Our political leadership [separatist/mainstream], much on the lines of the Pakistani ruling class – and so unlike Indian politicians – are extremely well turned out. They dress smartly, like film stars. Geelani wears long chesterfield overcoats, paired with chequered mufflers, usually contrasted and a nice felt cap. His beard is nicely clipped and grey. Mirwaiz has a stunning collection of designer Pathani dresses and rug caps. Trendy eye-glasses often compliment his jaw line beard. Yasin, our homemade socialist, has a weakness for dark Kurta-pajamas. Embroidered shawls usually drape his frail frame. Not to be left behind most adjuncts and second rung leadership follows the fashion quotient.
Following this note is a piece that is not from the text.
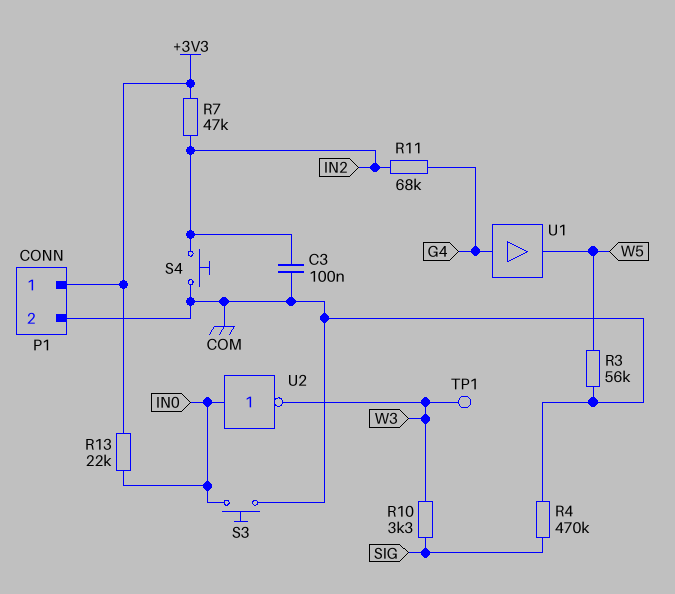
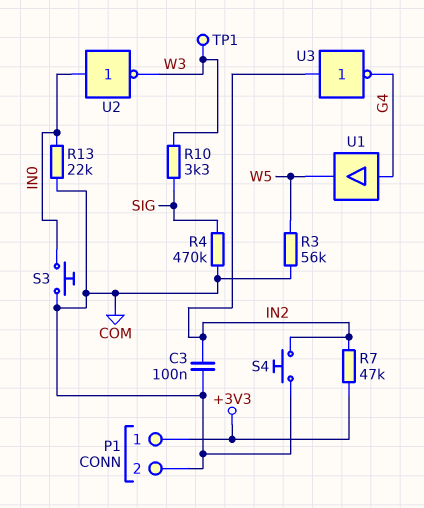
R11: 68k (G4, IN2) -> none
R13: 22k (+3V3, IN0) -> 22k (COM, IN0)
U3: none -> NOT (in IN2, out G4)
And November welded into December and newspapers were suddenly replete with ads and stories in the run up to Sheikh Muhammad Abdullah’s birth anniversary. The Sheikh’s grandson – cover boy for December in the men’s fashion mag GQ – had promised government jobs and other fringe benefits to the natives on the occasion and everyone was eagerly expectant. In Srinagar, the old patriarch Sheikh smiled to his people from the life-size billboards patched across the city. Nearly three decades after his death, nothing much has changed.


[The patriarch laughs]

The night before Omar was to make the grand announcement, flanked by his party confreres [their highnesses, the ubiquitous duo Ali Sagar and Nasir Sogami], someone decided to attack a very fine gentleman, one who always wears a Pheran. Fazal Haq Quereshi, the original rebel and Al-Fatah founder in Kashmir [who made ‘underground’ a household term in the 1960’s] was hit/shot at/clubbed. I was sitting with a bunch of journalists amidst coffee and smoke when texts started to pour in. Suddenly everyone was animated. It was news-night.

On a balmy, cold morning NC workers were chart-wheeled to the tomb of Sheikh Abdullah at Hazratbal. The place looked like a Communist International, with the distinctly red NC flags strung on everything from iron grilling to lamp posts. There was much jostling. In other part of the city – Rajouri Kadal – protestors gathered outside the Mirwaiz manzil [old home of the Mirwaiz] to burn, yes you guessed it right, old bus tyres. Only God knows how many tyres have we burnt in the last two decades? Imagine the CO2 emission. In an era of intense global warming debate.


[Gangs assemble for Kani-jung]

I had Harisa with pals – at a stone's throw from the stone throwers. The intrepid Harisa-seller had very cleverly downed the greasy shutters and we had to literally slither into the mutton-fume-filled shop for a bite. Harisa is like Marijuana. The spices in the meat porridge come together [It tastes heaven] and explode in your head. You feel giddily replete. People speculate who shot Fazal Sahib. There are claps by the Dal bank, near the Sheikh’s concertina insulated mausoleum. Old city is sore. The contrasts stay. Have stayed forever.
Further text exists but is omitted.